4º A construção e uso das “aberturas irregulares” não conduz à constituição, por usucapião, da servidão de vistas a que alude o art. 1362º, nº. 1 do C. Civil, posto que tal servidão está reservada, pelo citado artigo, às janelas, portas, varandas, terraços, eirados ou obras semelhantes.

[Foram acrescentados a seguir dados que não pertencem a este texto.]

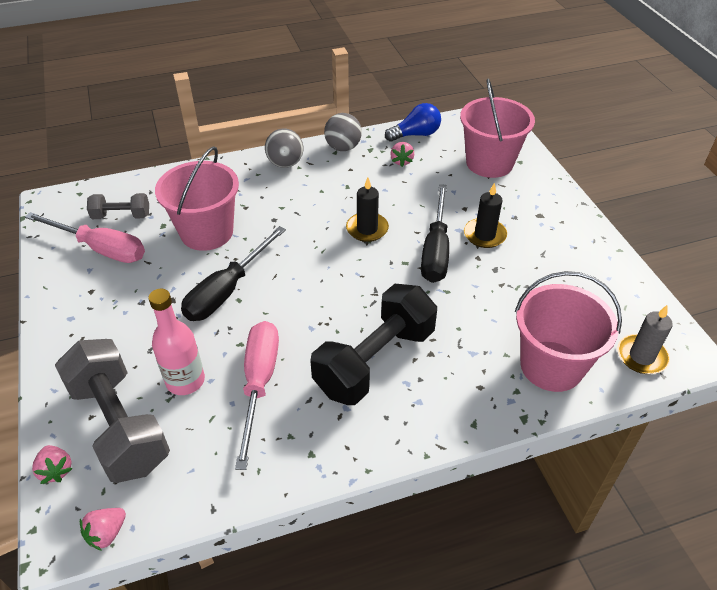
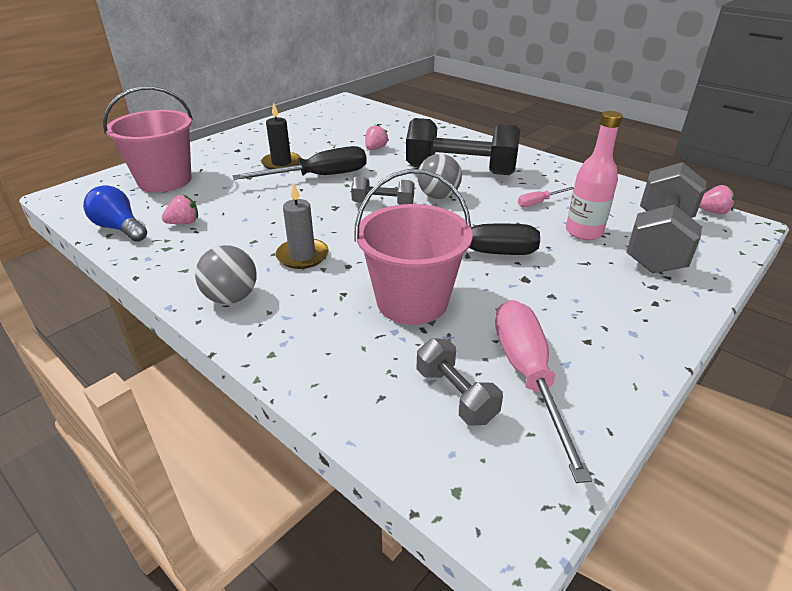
camera: 120 degrees left, 10 degrees down
(56, 470) = (728, 251): pink strawberry -> pink strawberry (375, 149)
(259, 383) = (539, 202): pink screwdriver -> pink screwdriver, size x0.47
(343, 147) = (170, 267): grey ball -> grey ball (438, 196)
(348, 271) = (383, 204): none -> grey dumbbell
(367, 229) = (317, 211): black candle -> none
(551, 366) = (395, 126): pink bucket -> none
(641, 356) = (359, 108): grey candle -> grey candle (302, 256)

5º- A construção e uso das “aberturas irregulares” pode conduzir à constituição, por usucapião, de uma servidão atípica (de vista, luz e ar), que confere ao respectivo titular não só o direito de manter tais aberturas, mas também o direito à manutenção das vistas e de luz e do ar, pelo que não pode deixar de se lhe reconhecer o direito de impedir que o proprietário do prédio vizinho as vede ou tape bem como o direito de impor a este a observância do disposto no nº2 do artigo 1362º do C. Civil.

6º- Daí o proprietário de prédio vizinho não poder, à frente de cada “abertura irregular”, construir edifício a menos de metro e meio.».